FastAPI's type hints make the endpoint parameters clean, and prometheus_client follows the same patterns as the other languages. Python's time.time() gives you seconds since epoch, which matches Prometheus's expectation of seconds.

Java (Spring Boot + Actuator + Micrometer Prometheus)

Spring Boot makes this almost boring (good). You wire Prometheus once and get timers/counters. It's like having a car that tells you your speed, RPM, and fuel level without you having to install separate gauges.

Gradle deps (conceptual):

spring-boot-starter-web
spring-boot-starter-actuator
micrometer-registry-prometheus

Expose metrics at /actuator/prometheus, then add a filter for in-flight if you want that explicit gauge. Spring Boot's auto-configuration handles most of the heavy lifting—you just need to enable the actuator endpoint and add the Prometheus registry.

C# (ASP.NET Core + prometheus-net)

Same story: middleware + /metrics.

Package: prometheus-net.AspNetCore
Add middleware to capture durations and in-flight gauge per route.

ASP.NET Core's middleware pipeline makes it straightforward to add metrics at the framework level, so every request automatically gets measured. It's like having a speed camera on every road—you don't have to remember to measure, it just happens.

(If you want, Part 2 will include full "real" code for Java + C# with routing labels done safely, because cardinality will happily ruin your day. Too many unique label combinations, and Prometheus will eat your memory like a black hole.)

How to improve each metric (without lying to yourself)

Improve Response Time (RT)

RT is usually killed by:

slow downstream calls (DB, cache, third-party APIs)
lock contention
GC pressure / allocations
serialization overhead / payload size
missing timeouts (requests pile up forever)

Fixes that work:

add strict timeouts + cancellation
use connection pooling properly (DB + HTTP)
cache what's expensive and stable
reduce payload size (and stop shipping entire objects "just in case")

A map of levers: latency, capacity, shedding load, and completing work. — The four levers you can actually pull: reduce latency, increase capacity, shed load, or improve completion rate.

Improve Concurrency (handle more simultaneous work)

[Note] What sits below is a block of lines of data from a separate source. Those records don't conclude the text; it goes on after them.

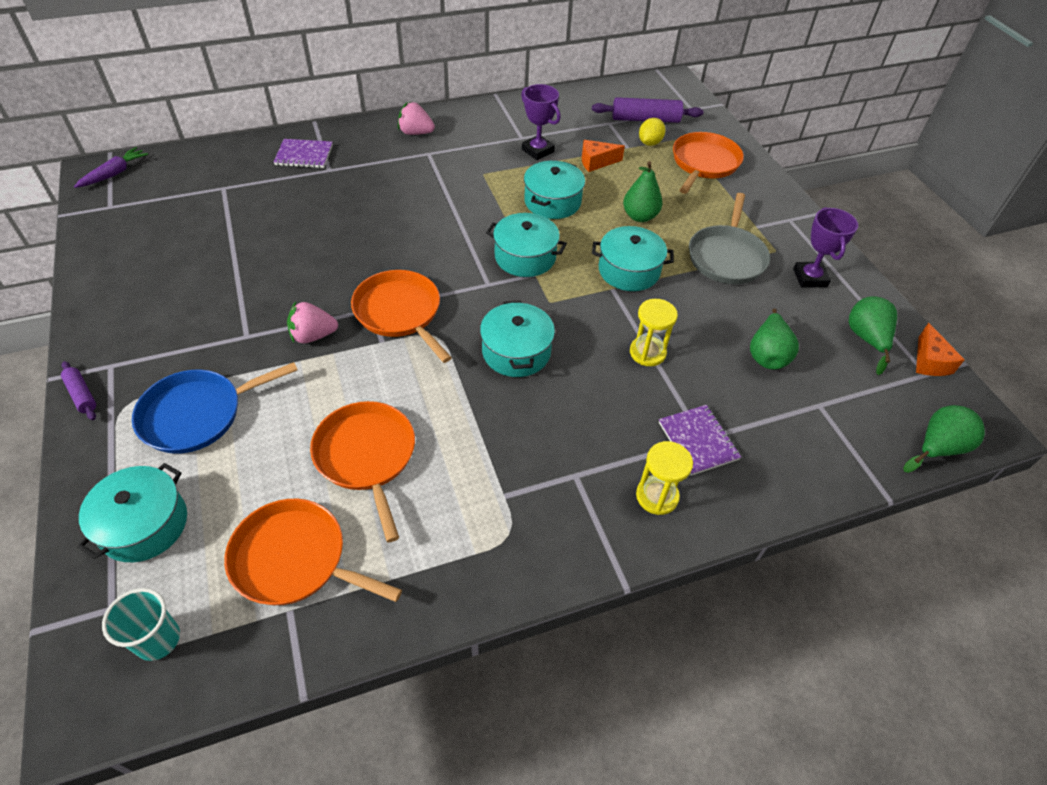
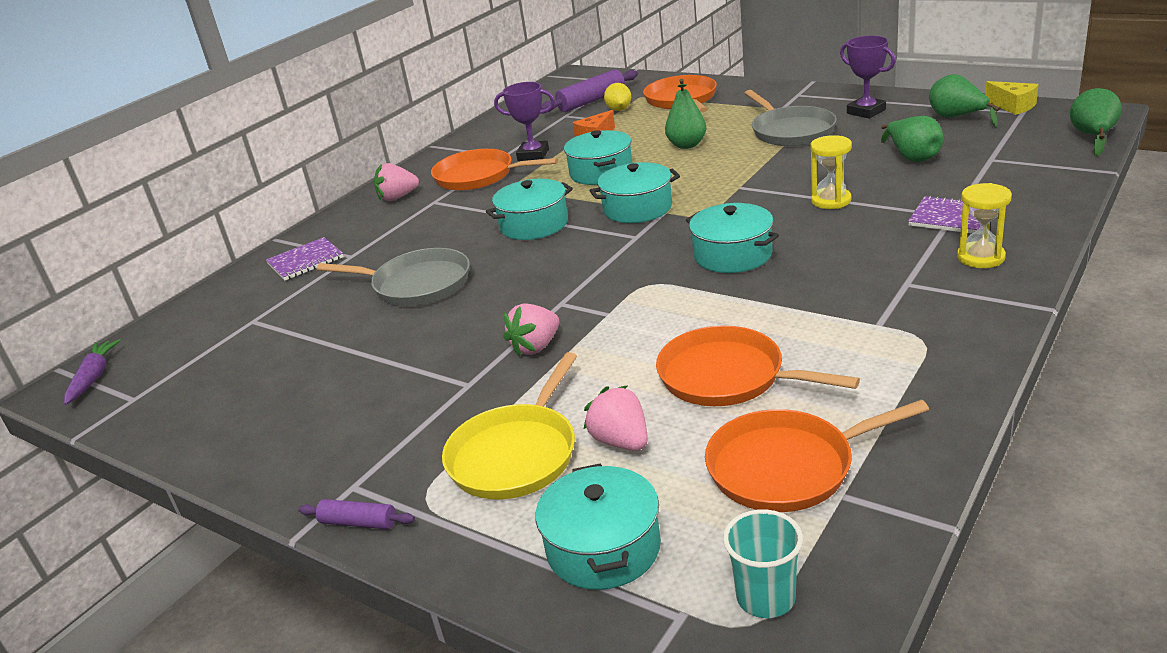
camera: 30 degrees left, 20 degrees down
(197, 414) = (516, 455): blue pan -> yellow pan
(251, 454) = (621, 441): none -> pink strawberry
(327, 225) = (417, 284): none -> grey pan
(400, 312) = (590, 291): orange pan -> orange pan (478, 176)
(629, 270) = (734, 172): turquoise pot -> turquoise pot (534, 224)
(929, 361) = (1013, 106): orange cheese -> yellow cheese

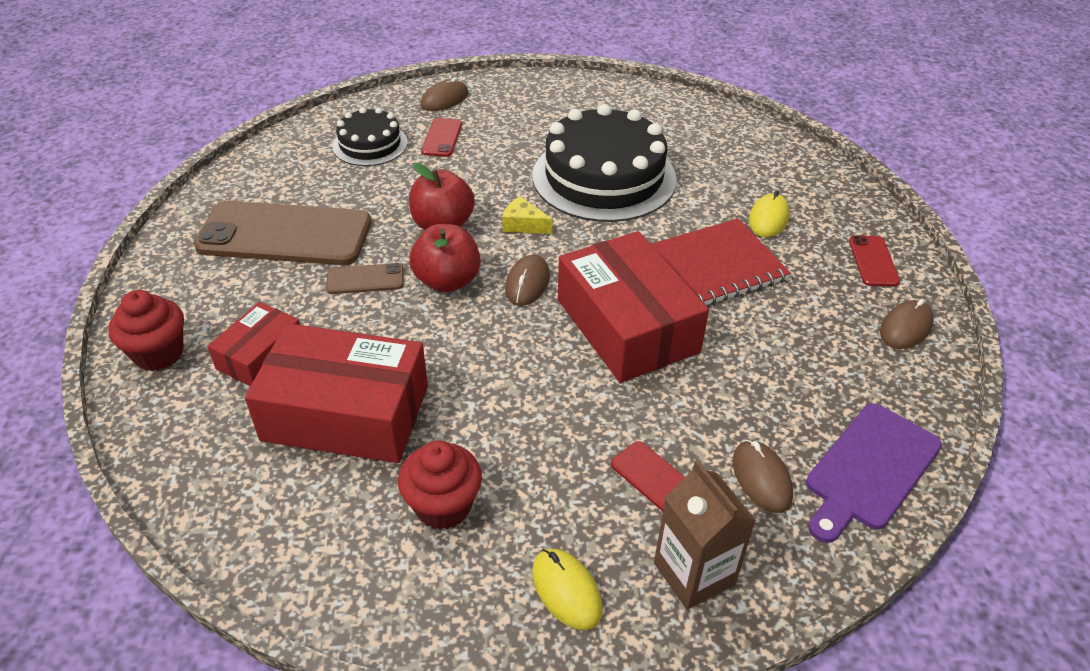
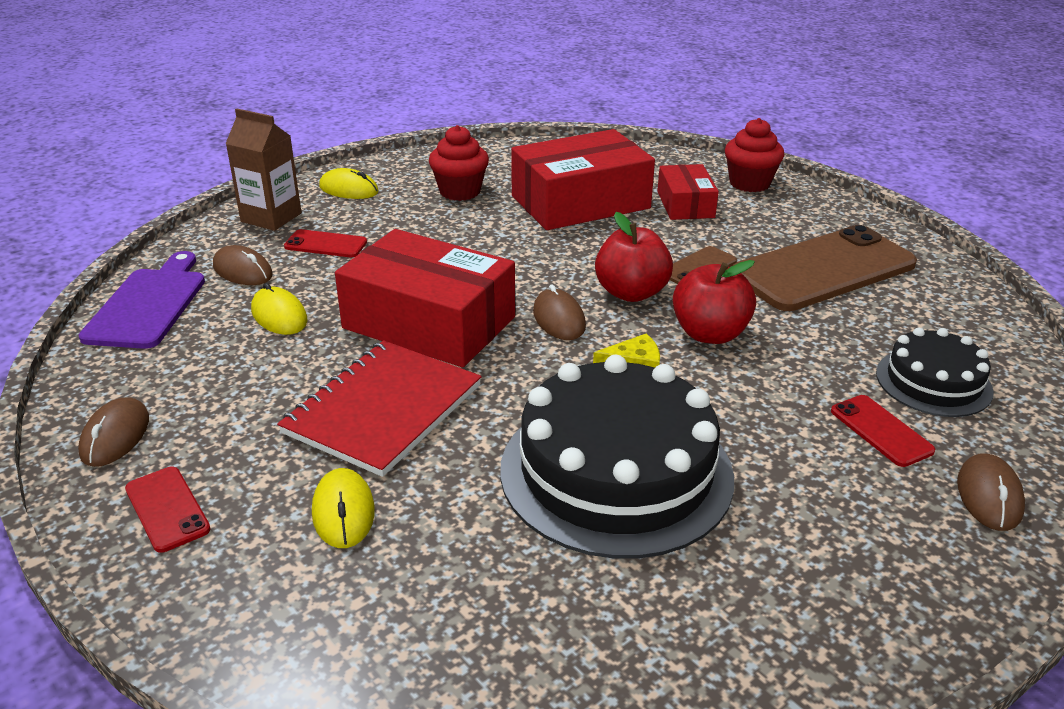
camera: 145 degrees right, 10 degrees down
(747, 393) = (279, 315): none -> yellow mouse

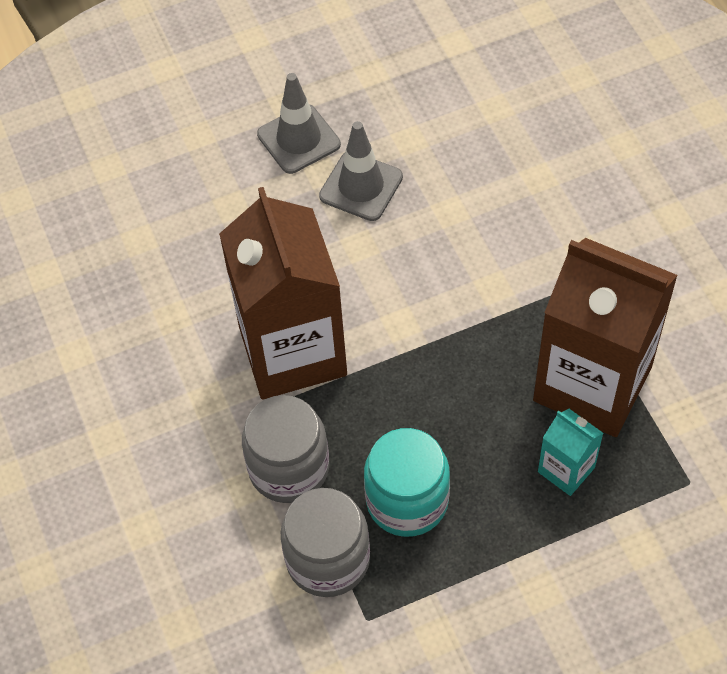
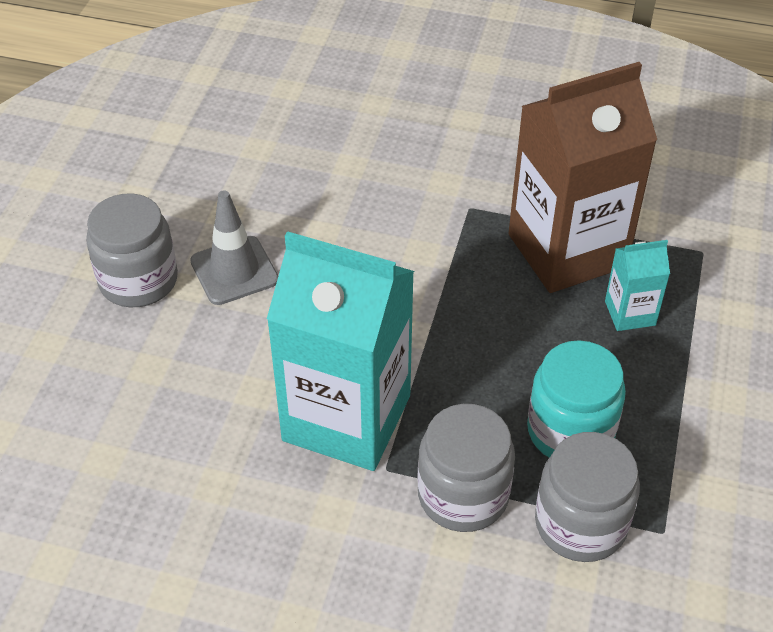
camera: 55 degrees left, 10 degrees down
(292, 351) = (346, 418): brown carton -> turquoise carton
(298, 139) = (138, 280): grey traffic cone -> grey jar

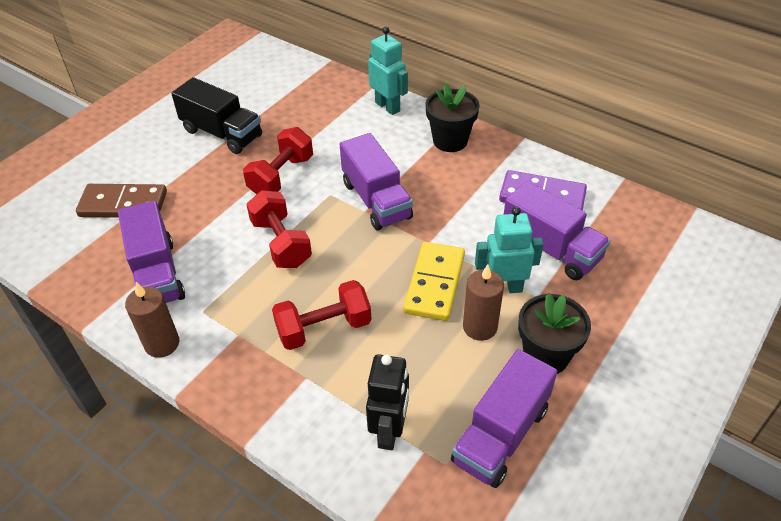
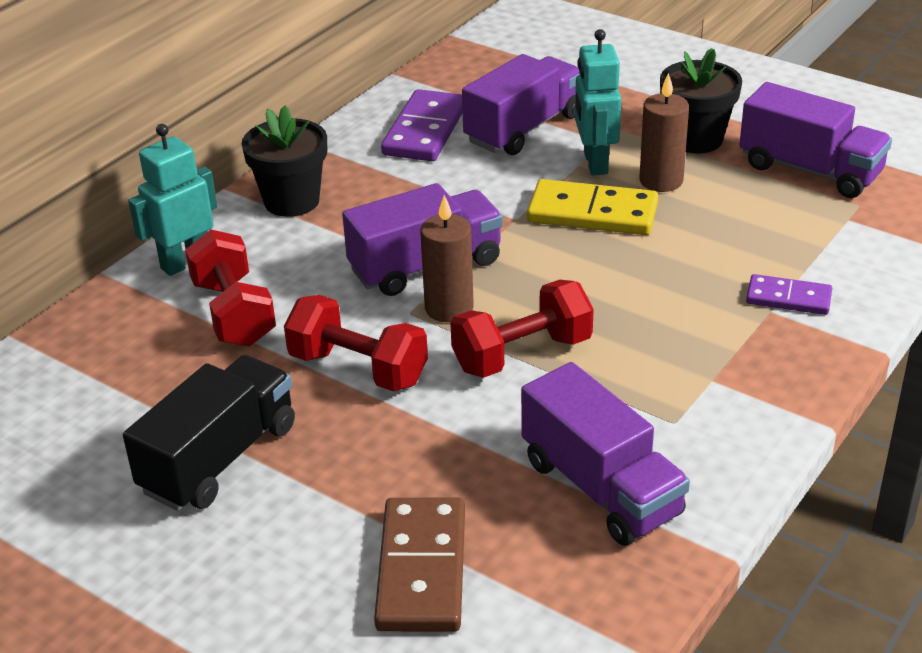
camera: 90 degrees left, 10 degrees down
(157, 274) = (601, 487): purple truck -> purple truck turned 75 degrees clockwise
(162, 344) = (746, 456): brown candle -> brown candle (449, 308)
(319, 390) = (788, 298): none -> purple domino
(324, 328) = (685, 301): red dumbbell -> red dumbbell (234, 313)
(389, 431) = (830, 242): black robot -> none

Concurrency ceilings are often:

thread pools
DB connections
CPU cores
open file descriptors
queue depth

Fixes that work:

async IO (where it matters)
right-size pools (and cap them)
backpressure: reject early instead of timing out late
bulkheads: isolate critical routes

Backpressure is the difference between a system that gracefully degrades and one that falls over. It's like a restaurant that stops taking reservations when full, instead of letting everyone in and then having them wait forever for a table that never opens.

Reject early (429) vs time out late (504), showing system stability difference. — Backpressure: reject early (429) and stay stable, or accept everything and timeout late (504) when overloaded.

Improve QPS (accept more incoming pressure)

You don't "improve QPS" directly. You either:

scale out (more instances)
reduce per-request cost (RT down)
shed load (rate limit, queue, degrade)

QPS is a measure of demand, not a knob you turn. You can't make more people press the elevator button—you can only make the elevator faster or add more elevators.

Improve TPS (complete more real work)

TPS goes up when:

you eliminate retries/timeouts
you reduce transaction cost (fewer DB round trips, better queries)
you batch and pipeline work
you make failure fast and explicit

TPS is the metric that matters for business outcomes. QPS tells you how busy you are. TPS tells you how much work you're actually getting done. It's the difference between looking busy and being productive.

Three boxes showing measurement boundaries: API-only, API+DB, client-to-server. — Define your measurement boundary: API only, API+DB, or end-to-end including clients.

Common trap: you can't optimize what you didn't define

Decide what boundary you're measuring:

If your "system" is the API server only, QPS = incoming HTTP rate.
If your "system" is "API + DB," your throughput is limited by DB concurrency and query time.
If your "system" includes clients, you must measure from the client too.

Little's Law works when you define the box you're measuring. It's like the Heisenberg uncertainty principle, but for performance—you can't measure everything precisely unless you define what "everything" means.